8 min read

MHHC Chapter 78

The Other Realm

'Even though it's still cold, the season is early spring, but here the leaves are still clinging to the trees.'

The landscape was as desolate as early winter might be. That's how she knew this wasn't her world—couldn't be, shouldn't be.

Winter and spring could mix, but fall and spring could never intertwine. It was a law written into the fabric of things. Valentin didn't answer and instead climbed the collapsed temple's stairs while still holding her, his steps sure despite the burden.

"Um, if you put me down, I can walk up myself. At this rate, you'll fall too."

The stairs were steep enough that if something went wrong, he might get hurt as well. But instead of putting her down, Valentin held her even tighter, as if she were something precious he couldn't risk losing.

"Are you anxious that I might hurt you?"

"That's not it, but..."

"Then conserve your strength. We don't know how the situation might change."

"...Am I not heavy?"

"Not at all. I could hold you with one hand."

At those words, she recalled the past when he'd actually done exactly that—effortless strength that had seemed almost casual.

She'd completely forgotten it recently because he'd become so skilled at controlling his strength, but she remembered how in the early days he'd break glassware and brass cups alike at the slightest touch, as if everything were made of eggshells.

Adelheid obediently closed her mouth.

"Just be patient a little longer. We're almost there."

The gentle explanation followed, as if she'd made the request out of frustration, as if he needed to soothe her like a restless child.

Adelheid realized that the anxiety she'd constantly felt from Valentin after coming to the capital had completely disappeared, melted away like frost under sun.

He seemed much more relaxed now, but Adelheid somehow thought that this composure was connected to a kind of resignation—the peace that comes when you stop fighting what you cannot change. She could guess the reason too.

'It's probably because the situation he'd been carefully trying to avoid finally happened. Probably... because of me...'

She wrapped her arms tightly around Valentin's neck and buried her face in his solid chest, breathing in the scent of him—shadows and something wild. In the end, she was the one who had made all his efforts come to nothing, reduced them to ash and regret.

After passing through a corridor lined with massive arches, a huge pond appeared in the center, unexpected and arresting.

She was a bit flustered because she hadn't expected such an open space inside the building. Of course, that lasted only a moment.

'I definitely feel like I've seen this somewhere...'

The realization about the strange sense of déjà vu came immediately. The strange ownerless cottage he'd taken her to last time—like something from a dream half-remembered.

That secluded space and this place were as similar as twins might be. Even down to the tree planted densely along the edge of the lakeside...

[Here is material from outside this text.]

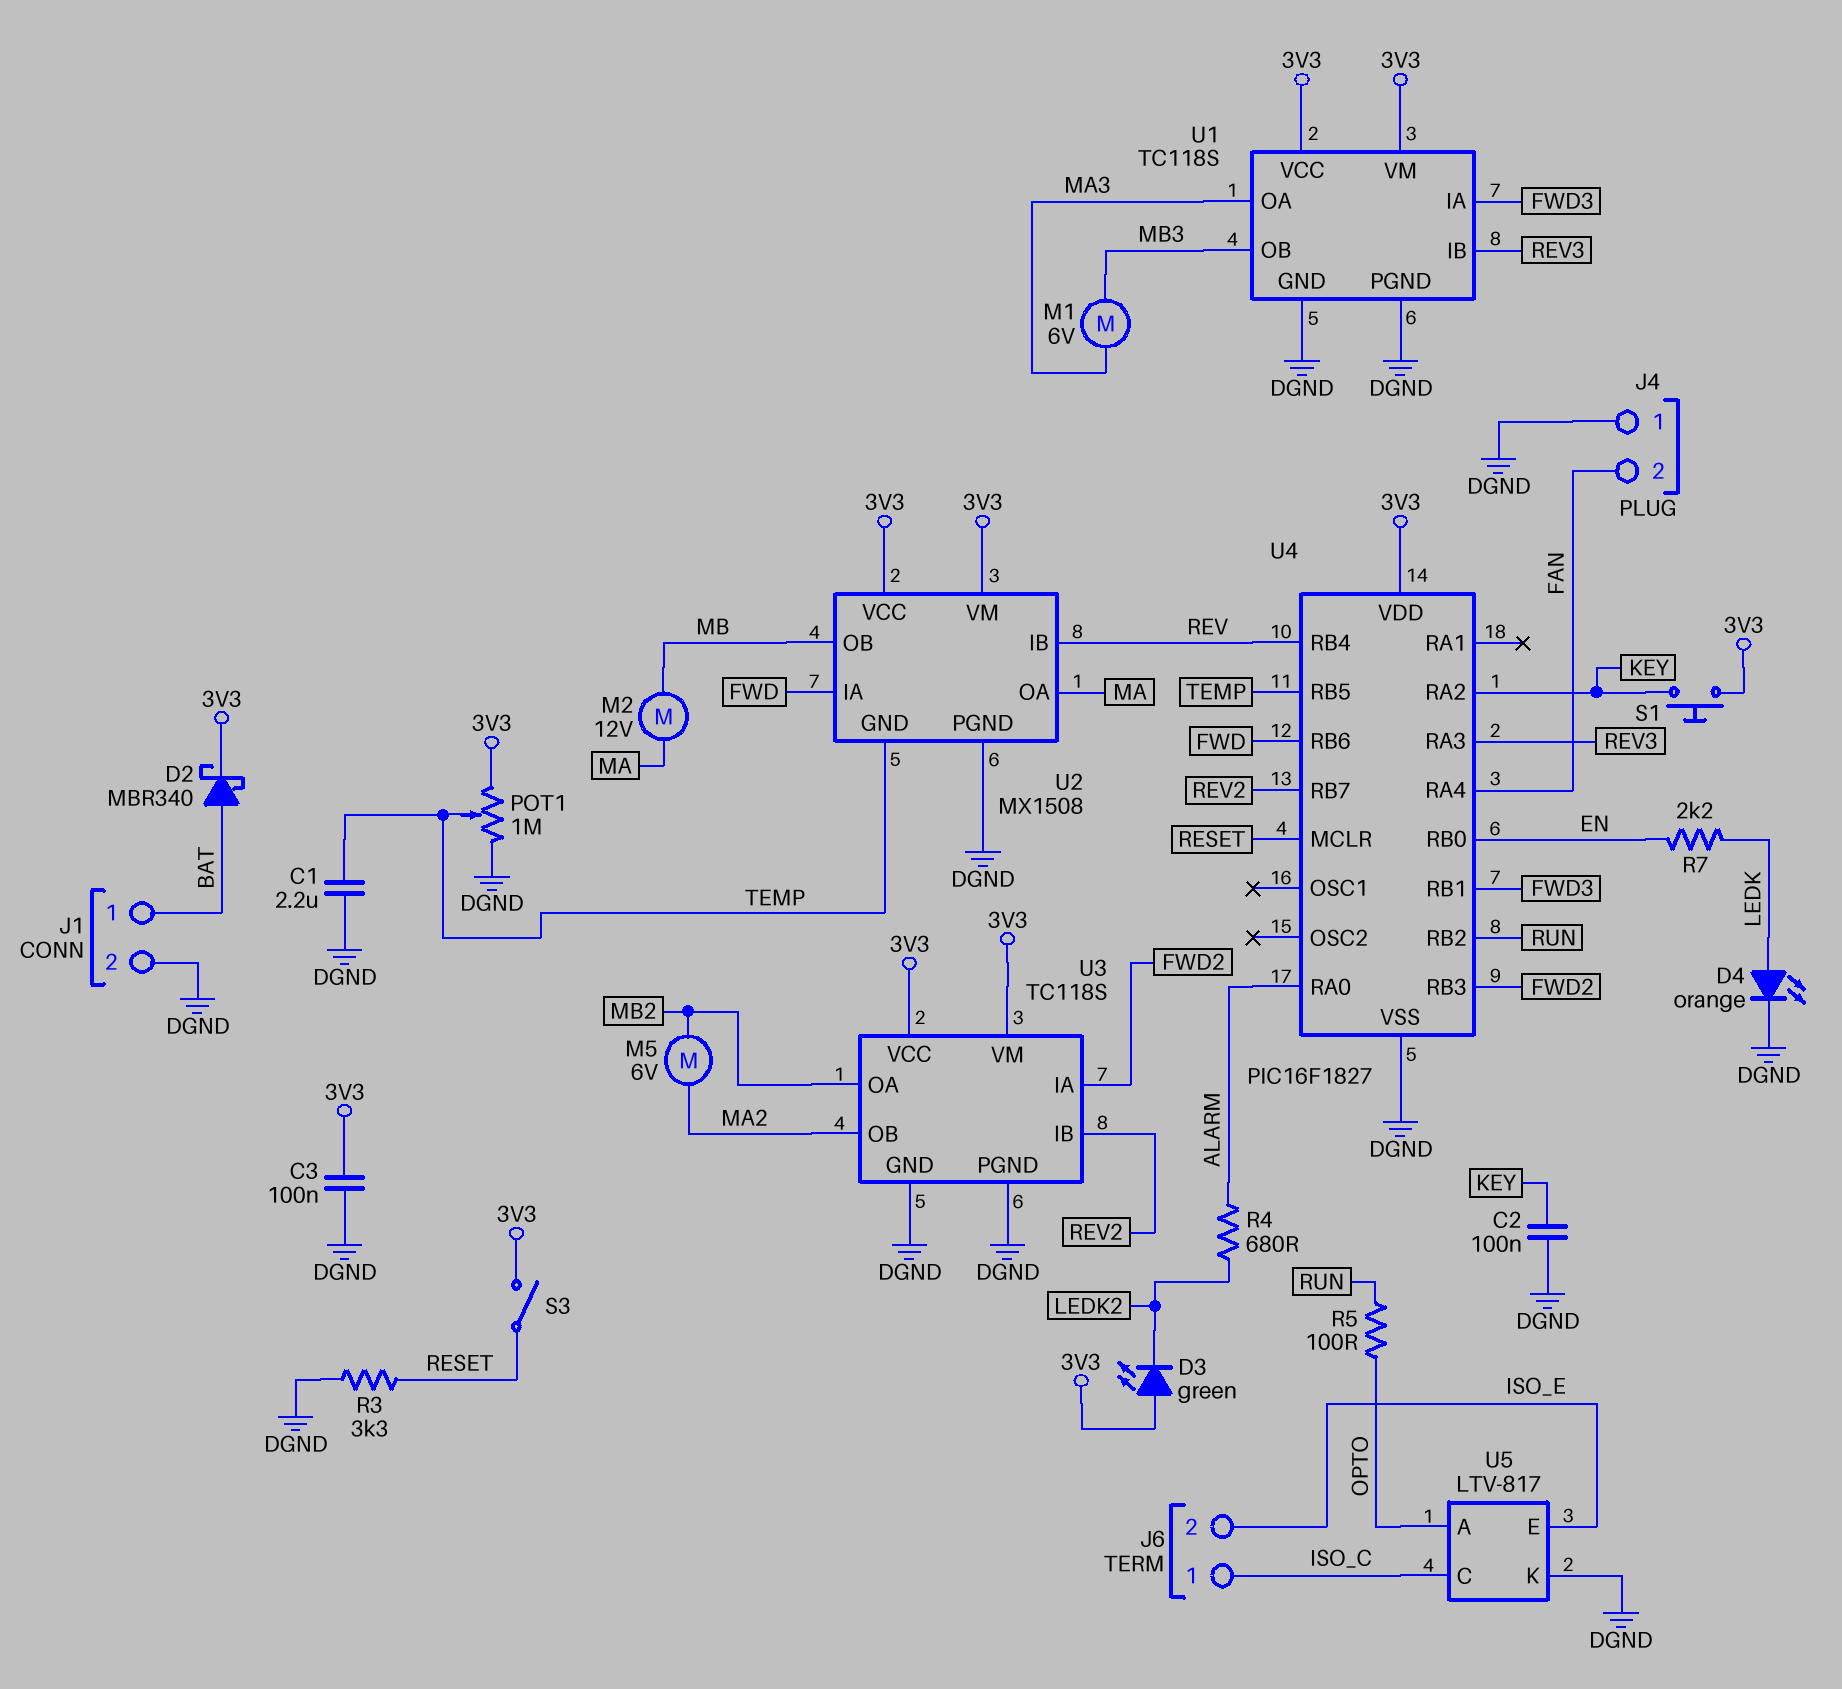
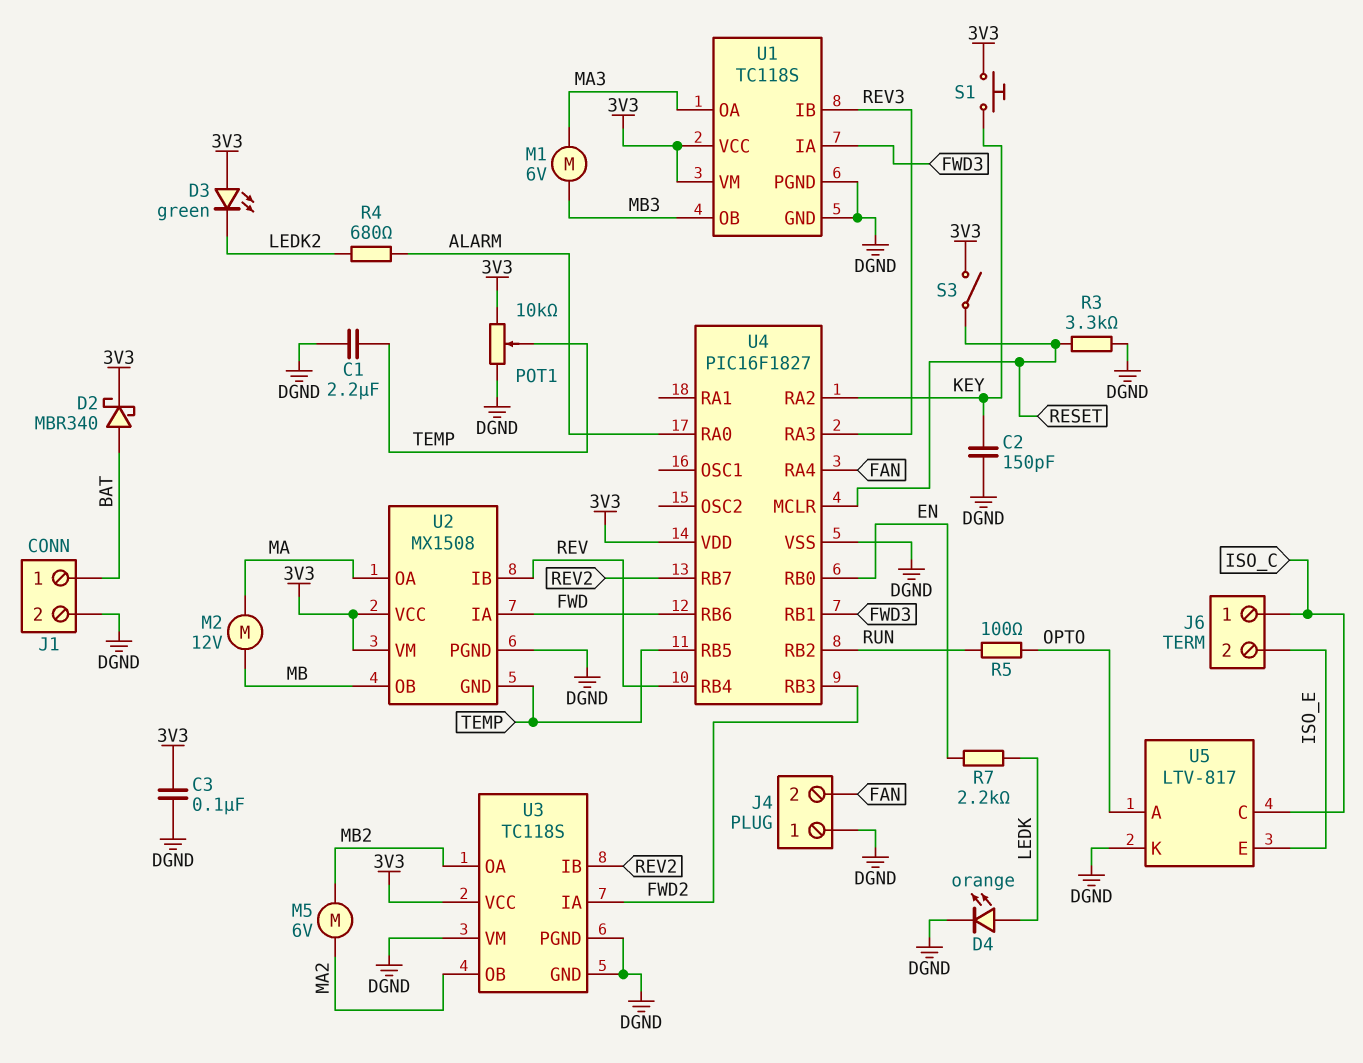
C2: 100nF (DGND, KEY) -> 150pF (DGND, KEY)
POT1: 1M (3V3, DGND, wiper TEMP) -> 10k (3V3, DGND, wiper TEMP)
U3 pin VM: 3V3 -> DGND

The only differences were that the tree here was overwhelmingly larger, and in the space where the cottage should have been, there was instead a massive black rock—or something like a rock, something that seemed to absorb light rather than reflect it.

"We're here."

Valentin gently set Adelheid down by the lakeside, his movements careful as if she were made of glass that might shatter.

His eyes, checking whether her small feet could stand on the ground, were the same as usual, but his face without shadows somehow looked strangely peaceful—the kind of peace that comes after long suffering, when you've finally surrendered to fate.

Adelheid found herself absurdly wondering if perhaps this situation's occurrence might not be a bad thing for his mental and physical state, if the crisis had brought some twisted form of relief.

Along with the self-blame that perhaps her complete disappearance from his life would be more helpful to him—a mercy for them both.

"What a thing to think."

Valentin looked down at her as if dumbfounded, then soon twisted only his lips into a smile—sharp and knowing and sad all at once.

He seemed to have given up trying to hide the fact that he could now look into her mind, as if maintaining that fiction had become too exhausting.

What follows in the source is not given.